Sometimes domain specific enhancements can be made. This is about understanding the problem in question. For example, when doing finite field arithmetic under rijndael's finite field you can, based on the knowledge that the characteristic polynomial is 2 with 8 terms, assume that your integers are of size uint8_t and that addition/subtraction are equivalent to xor operations. How does this work? Well basically if you add or subtract two elements of the polynomial, they contain either zero or one. If they're both zero or both one, the result is always zero. If they are different, the result is one. Term by term, that is equivalent to xor across a 8-bit binary string, where each bit represents a term in the polynomial. Multiplication is also relatively efficient. You can bet that rijndael was designed to take advantage of this kind of result.

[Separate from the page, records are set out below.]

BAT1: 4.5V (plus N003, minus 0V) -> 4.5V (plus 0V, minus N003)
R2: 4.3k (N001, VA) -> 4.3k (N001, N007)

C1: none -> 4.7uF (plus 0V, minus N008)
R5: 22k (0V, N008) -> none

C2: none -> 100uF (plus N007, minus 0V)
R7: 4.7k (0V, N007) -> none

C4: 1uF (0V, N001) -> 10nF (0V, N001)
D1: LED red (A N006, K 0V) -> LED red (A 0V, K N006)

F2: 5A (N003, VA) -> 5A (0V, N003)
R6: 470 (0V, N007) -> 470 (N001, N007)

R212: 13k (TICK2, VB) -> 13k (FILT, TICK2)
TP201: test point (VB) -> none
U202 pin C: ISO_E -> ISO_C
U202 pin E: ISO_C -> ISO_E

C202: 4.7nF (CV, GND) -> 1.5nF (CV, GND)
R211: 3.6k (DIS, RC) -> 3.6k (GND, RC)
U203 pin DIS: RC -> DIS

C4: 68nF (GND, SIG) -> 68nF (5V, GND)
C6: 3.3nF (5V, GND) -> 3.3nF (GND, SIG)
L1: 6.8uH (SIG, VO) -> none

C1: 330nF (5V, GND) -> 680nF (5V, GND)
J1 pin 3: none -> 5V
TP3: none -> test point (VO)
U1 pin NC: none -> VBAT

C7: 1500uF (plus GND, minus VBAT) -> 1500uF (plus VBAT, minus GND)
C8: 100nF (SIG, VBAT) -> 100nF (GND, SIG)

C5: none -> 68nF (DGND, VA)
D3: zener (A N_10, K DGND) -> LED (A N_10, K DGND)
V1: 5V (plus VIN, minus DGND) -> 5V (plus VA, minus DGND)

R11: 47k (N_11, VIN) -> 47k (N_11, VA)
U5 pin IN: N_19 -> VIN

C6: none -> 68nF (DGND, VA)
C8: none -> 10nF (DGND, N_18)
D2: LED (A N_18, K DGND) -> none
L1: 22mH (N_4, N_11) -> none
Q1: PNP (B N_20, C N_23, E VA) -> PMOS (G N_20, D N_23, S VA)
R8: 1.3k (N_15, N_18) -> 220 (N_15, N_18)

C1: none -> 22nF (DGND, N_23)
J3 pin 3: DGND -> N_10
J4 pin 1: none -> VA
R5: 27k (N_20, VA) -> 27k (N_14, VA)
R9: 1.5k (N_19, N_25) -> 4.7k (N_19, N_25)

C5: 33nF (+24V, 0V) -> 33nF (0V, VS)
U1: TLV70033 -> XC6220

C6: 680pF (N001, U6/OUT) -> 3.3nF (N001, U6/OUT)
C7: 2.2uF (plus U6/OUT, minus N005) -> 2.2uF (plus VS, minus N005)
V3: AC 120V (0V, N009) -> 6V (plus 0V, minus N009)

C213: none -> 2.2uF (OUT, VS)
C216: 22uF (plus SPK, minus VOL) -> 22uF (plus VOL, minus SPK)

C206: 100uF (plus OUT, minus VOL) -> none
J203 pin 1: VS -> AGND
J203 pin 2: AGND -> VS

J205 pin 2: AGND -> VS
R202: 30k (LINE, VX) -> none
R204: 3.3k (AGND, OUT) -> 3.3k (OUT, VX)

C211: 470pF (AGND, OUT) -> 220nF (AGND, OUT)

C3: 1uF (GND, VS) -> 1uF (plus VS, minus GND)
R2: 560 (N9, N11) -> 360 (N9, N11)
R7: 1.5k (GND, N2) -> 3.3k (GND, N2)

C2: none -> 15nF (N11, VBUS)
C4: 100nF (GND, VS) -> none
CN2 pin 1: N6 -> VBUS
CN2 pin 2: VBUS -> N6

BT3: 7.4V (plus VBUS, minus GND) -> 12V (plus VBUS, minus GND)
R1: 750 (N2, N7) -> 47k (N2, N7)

That's a very specific result. It depends entirely on what you're doing to make things efficient. I can't imagine many STL functions are purely optimised for cpu speed, because amongst other things STL provides: collections via templates, which are about memory, file access which is about storage, exception handling etc. In short, being really fast is a narrow subset of what STL does and what it aims to achieve. Also, you should note that optimisation has different views. For example, if your app is heavy on IO, you are IO bound. Having a massively efficient square root calculation isn't really helpful since "slowness" really means waiting on the disk/OS/your file parsing routine.
In short, you as a developer of an STL library are trying to build an "all round" library for many different use cases.
But, since these things are always interesting, you might well be interested in bit twiddling hacks. I can't remember where I saw that, but I've definitely stolen that link from somebody else on here.
Almost none. The standard library is designed the way it is for a reason.
Taking sqrt, which you mention as an example, the standard library version is written to be as fast as possible, without sacrificing numerical accuracy or portability.
The article you mention is really beyond useless. There are some good articles floating around the 'net, describing more efficient ways to implement square roots. But this article isn't among them (it doesn't even measure whether the described algorithms are faster!) Carmack's trick is slower than std::sqrt on a modern CPU, as well as being less accurate.
It was used in a game something like 12 years ago, when CPUs had very different performance characteristics. It was faster then, but CPU's have changed, and today, it's both slower and less accurate than the CPU's built-in sqrt instruction.
You can implement a square root function which is faster than std::sqrt without losing accuracy, but then you lose portability, as it'll rely on CPU features not present on older CPU's.
Speed, accuracy, portability: choose any two. The standard library tries to balance all three, which means that the speed isn't as good as it could be if you were willing to sacrifice accuracy or portability, and accuracy is good, but not as good as it could be if you were willing to sacrifice speed, and so on.
In general, forget any notion of optimizing the standard library. The question you should be asking is whether you can write more specialized code.
The standard library has to cover every case. If you don't need that, you might be able to speed up the cases that you do need. But then it is no longer a suitable replacement for the standard library.
Now, there are no doubt parts of the standard library that could be optimized. the C++ IOStreams library in particular comes to mind. It is often naively, and very inefficiently, implemented. The C++ committee's technical report on C++ performance has an entire chapter dedicated to exploring how IOStreams could be implemented to be faster.
But that's I/O, where performance is often considered to be "unimportant".
For the rest of the standard library, you're unlikely to find much room for optimization.